It turns out the heuristics for making the automatic link in the documentation are a little wacky. They involve rules like the some identifiers "having to have at least one uppercase letter" (for instance). But even though it's heuristic-driven, it will never link to something that doesn't exist in your project and also has Doxygen comments supplied. All told, the false-positive risk is low...with a failure case that's not all that catastrophic.

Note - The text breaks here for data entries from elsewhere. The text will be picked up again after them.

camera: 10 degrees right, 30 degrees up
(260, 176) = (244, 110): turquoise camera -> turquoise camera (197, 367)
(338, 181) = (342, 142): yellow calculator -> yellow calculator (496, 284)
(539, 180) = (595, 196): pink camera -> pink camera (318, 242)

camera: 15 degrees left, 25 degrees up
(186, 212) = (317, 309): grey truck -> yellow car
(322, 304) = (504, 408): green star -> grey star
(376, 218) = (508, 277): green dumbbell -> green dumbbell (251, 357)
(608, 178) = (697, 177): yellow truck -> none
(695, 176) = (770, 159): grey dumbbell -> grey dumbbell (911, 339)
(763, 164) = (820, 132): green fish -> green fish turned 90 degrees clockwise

If you enable this setting, I'd advise reading through the whole documentation page on how the automatic link generation works. One up-front note is that if the rules pick up a link you don't want, then you can suppress it with prefixing it with %. But if the rules don't pick up a link you want, you're back to explicitly using \ref (or @ref) instructions.

Inclusion of Markdown

While I knew there were Markdown-based documentation generators, I didn't specifically know Doxygen had added it. You get it if you have MARKDOWN_SUPPORT enabled:

/// _italics_ and **bold** can look like emphasis normally.
///
///     if (you.need) {
///         CodeStyling then {"indent by at least 4 spaces"};
///     }
///
/// 1. It can pick up on lists.
/// 2. So this will style in the documentation.
/// 3. You can get it to link inline to <http://hostilefork.com>
///
/// Un-indented URLs on a single line are hyperlinked with no markup:
///
/// http://hostilefork.com/hire-the-fork/

Given the proliferation of inconsistent Markdown parsers, it would be nice if Doxygen joined the boat with CommonMark (which has a spec and a test suite...being standardized by GitHub and StackOverflow and Reddit.) For now it has its own implementation, and you can see the documentation for a list of its supported features.

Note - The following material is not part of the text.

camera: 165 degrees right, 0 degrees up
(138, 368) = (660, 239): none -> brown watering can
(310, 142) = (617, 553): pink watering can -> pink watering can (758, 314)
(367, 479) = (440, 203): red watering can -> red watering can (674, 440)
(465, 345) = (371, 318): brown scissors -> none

Not all Markdown constructs are created equally beautiful...and those don't get better by being preceded by three slashes! But using a sufficently controlled subset helps with the "stealth web-formatted documentation" goal. This isn't surprising, since Markdown was designed with the goal of making something that could be absorbed easily in its plaintext form. (Hence MarkDOWN vs. MarkUP.)

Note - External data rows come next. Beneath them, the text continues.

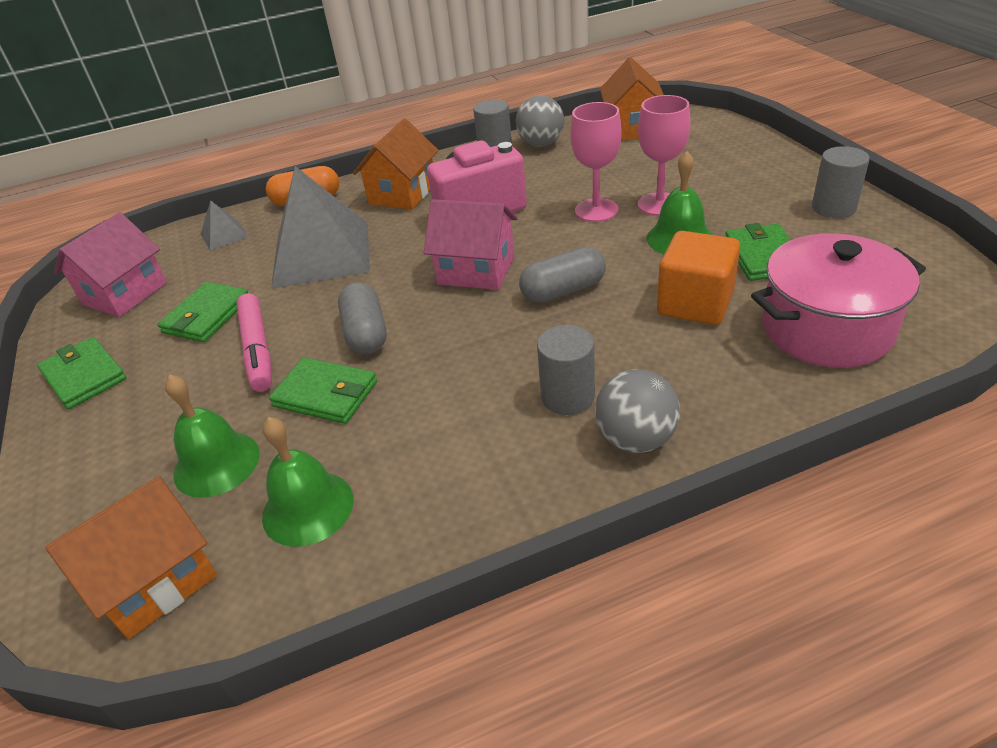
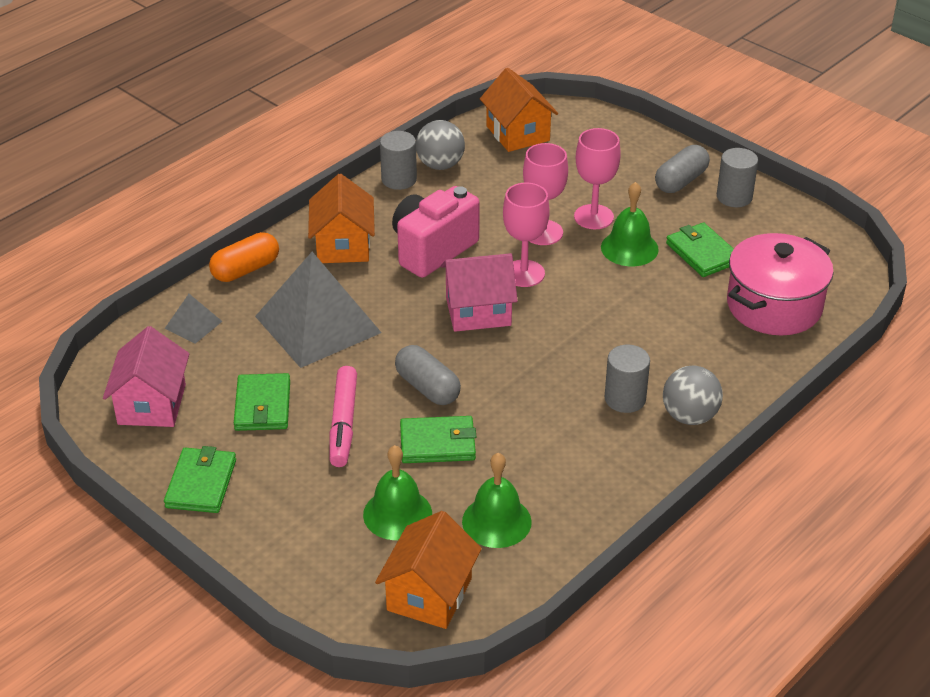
camera: 30 degrees left, 0 degrees up
(84, 376) = (201, 483): green wallet -> green wallet turned 75 degrees clockwise
(257, 349) = (343, 423): pink marker -> pink marker turned 45 degrees clockwise
(549, 243) = (524, 273): none -> pink goblet
(563, 291) = (565, 315): grey capsule -> grey capsule (681, 181)
(695, 304) = (673, 305): orange cube -> none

Once you've turned all these on, you might start worrying about how much "magic interference" there would be...e.g. "If MARKDOWN_SUPPORT and AUTOLINK_SUPPORT got in a fight, who do you think would win?" The first example I thought of was that _italics_() might be a legal C++ identifier. Which would you get: a hyperlink to the documentation, or the underscores disappearing with italics(), unlinked? (I tested. MARKDOWN_SUPPORT wins, there's no link.)

Note

Since we're on the subject, there are already good reasons not to start or end identifiers with underscores in C++. All identifiers beginning with underscores in global space are reserved for compiler implementation usage, so _italics_ could not be used as a global variable! Furthermore, identifiers starting with an underscore and followed by a capital letter are reserved in all scopes, so _Italics_ wouldn't be a legal local variable or member name.

The rules didn't change in C++11, so review them here. If you were already on the fence about wacky ideas like calling your members things like _italics_(), Doxygen Markdown just gave you a little more evidence on why not to do it. But internal underscores seem to work all right, so ita_lic_s() will auto-link correctly and not wind up as italics().

I'm writing this at a time before having enough experience with the conflicts to make an informed conclusion. But I searched around and found hits for MARKDOWN_SUPPORT being turned from YES to NO git commits by frustrated developers. Yet it seems mostly these were people who weren't "buying into" the Markdown idea in the first place, so the feature was just disrupting them. Since I'm buying in, I might not have the same problems...as I'm happy to keep code like (*foo).bar * 10 in backticks or indented code blocks.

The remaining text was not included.